Traditional classification involves lots of labeled examples, but the trained model is limited to the set of labels from the training set. How, on earth, could we train a model to emit a label that is completely novel? With the rise of Large Language Models (LLMs), there is a new path on this quixotic quest. Numerous problems are being tackled creatively through prompt engineering of the input to these models, from coaxing out the perfect image from DALL-E or learning to beat humans in conversational games (for example: Cicero). By following these lateral uses of the model, we can find our way to classifying objects with labels the model has never seen before.

Business Problem

A core function of accounting is proper labeling (aka "coding") of transactions. The accuracy of this step is crucial for building actionable financial reports for the stakeholders of a company. The process of labeling each individual transaction that crosses a company’s books is painstaking and traditionally very manual. More recently, tools have been developed to bucketize some subset of transactions via some hand-crafted heuristics based on the vendor or the description of the transaction. But these tools often fall short as they don’t have enough information to accurately label them automatically. For the transactions that fall through, the accountant must manually triage each one. Often, the accountant must seek further clarification from the client about the transaction, such as what was purchased, or the intended use of the item, or even who was present, to make an accurate decision on how to book it.

Machine learning is perhaps an obvious tool to aid this flow, but it does run into trouble. Within the accounting world, the labels chosen for transactions are consistent per accountant/client relationship but often globally inconsistent. So, what helps speed one accountant becomes a roadblock for another.

Similarity as First Pass

As we’ve talked about in other blog posts (part 1 and part 2 ), we use the similarity of generated embeddings to automatically label transactions.

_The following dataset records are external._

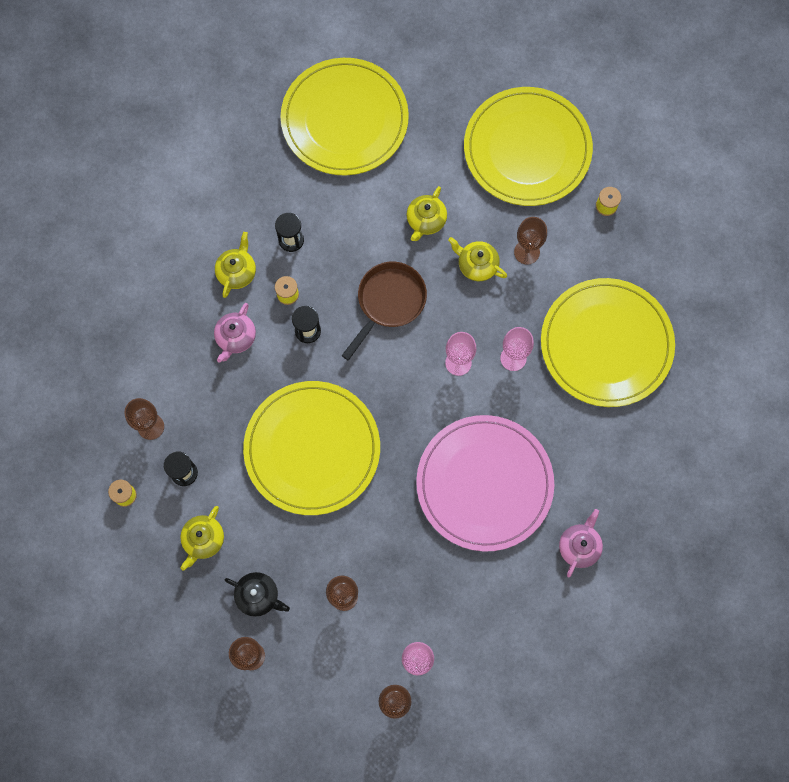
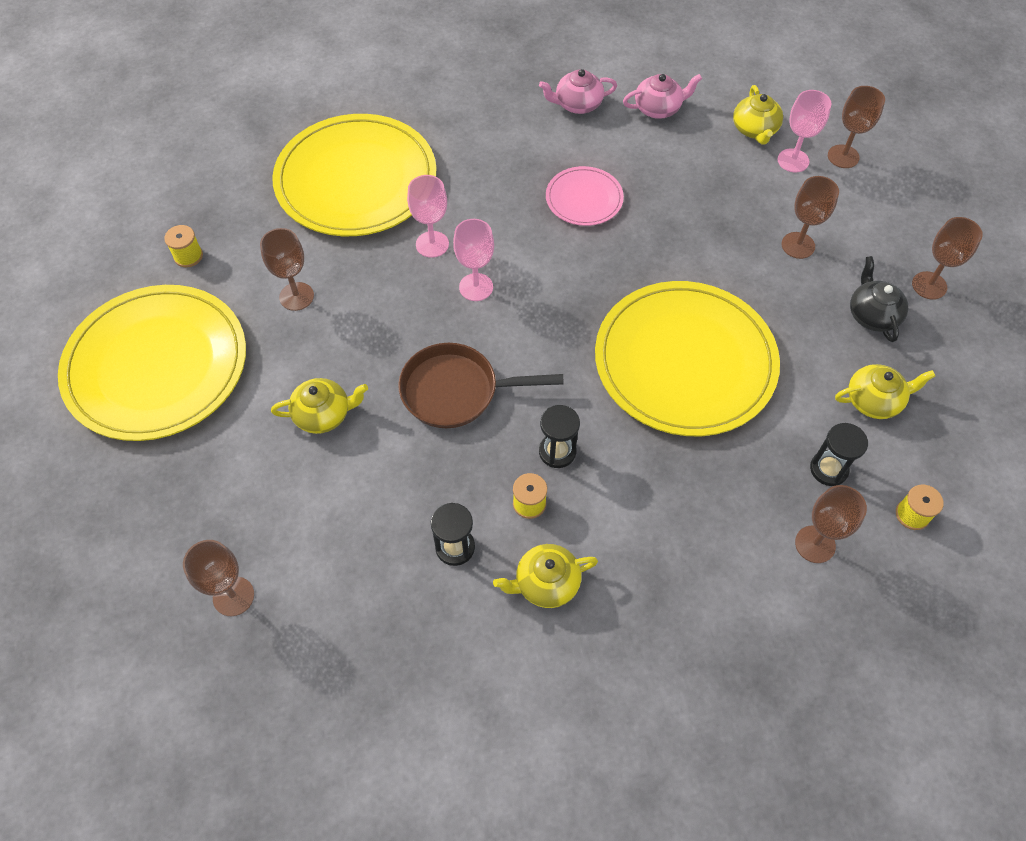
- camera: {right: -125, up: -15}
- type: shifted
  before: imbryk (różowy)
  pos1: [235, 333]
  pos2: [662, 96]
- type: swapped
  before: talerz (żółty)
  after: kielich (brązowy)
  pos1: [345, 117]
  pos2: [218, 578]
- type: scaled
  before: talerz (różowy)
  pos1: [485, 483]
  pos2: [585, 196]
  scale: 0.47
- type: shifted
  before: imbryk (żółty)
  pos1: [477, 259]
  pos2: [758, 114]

By casting a transaction description to a vector via a trained embedding model, we can find highly-similar transactions and then look up how they were labeled by the accountant (or other algorithms) in the past. But this falls down in 2 main cases.

A common transaction, easily identifiable, is attributed to multiple use cases, such as an Amazon purchase. It could be practically any label as Amazon sells such a diverse range of products.
A completely unidentifiable transaction, such as a check or an unlabeled invoice.

Both of these cases could return multiple possible labels via the similarity approach, just as an accountant may mentally call up the common past labels for this type of expense.

The next step in many accountants’ workflow is to seek out more information from the client. Through the responses, the accountant hopes to gather enough context to correctly label the transaction in the books. Here is where Zero-Shot Classification can help!

Our Approach

Large language models are trained on multiple tasks simultaneously to generate an “understanding” of a language. One of the common training tasks is entailment. Entailment is the concept that one sentence directly follows from another. For example:

an entailed statement vs an unentailed statement

Through some careful prompt-engineering we can leverage this understanding to generate an ad-hoc classifier.

We start with the transaction and our similarity model. Then, from all the related transactions and their past encodings we get a list of candidate categories: our possible labels.

We then take the transaction, the accountant’s question, and the client’s response and compose a sort of narrative by concatenating them.

concatenating the transaction, the accountant’s question, and the client’s response and composing a narrative

We then create a set of “hypothesis” statements from the candidate categories. For each we use the same template and we get something like:

creating hypothesis statements from candidate categories

Then, for each pair of “narrative” and “hypothesis”, we query the model and get an entailment score.

Then we simply take the softmax of the resulting scores! The highest score is the model’s prediction:

Softmax of resulting scores - highest score is our prediction

Through this approach, we’ve successfully used a machine learning model to produce a classification label without having to explicitly train a model to output the label “Client Meals”. All through the power of a Large Language Model and its facilities with natural language.

Providing this parsed result to the accountant saves them valuable time, in that they don’t have to context switch into each transaction. And for each example the accountant accepts or rejects, we get a further training example to fine tune the base entailment model into the domain of our users.

Next Steps

Further fine-tuning the model is an ongoing process as we collect more examples, and users, over time
Validating the output of other classification models
Continue exploring the myriad uses of LLMs as they come to light

Final Thoughts

Over the course of this three part series (part 1 and part 2 ), we discussed just one of the many flows powered by machine learning at Digits, always with a focus on empowering accountants and their clients. We showed how we classify transactions within the domain of a specific accountant/client relationship using Similarity-based Machine Learning. We demonstrated using generative models to speed boost accountant-client communication without imposing chat-bots on customers. And here we explored how we can parse the natural language of conversation to automatically make a category classification with a model that has no prior knowledge of the codings it has to choose from.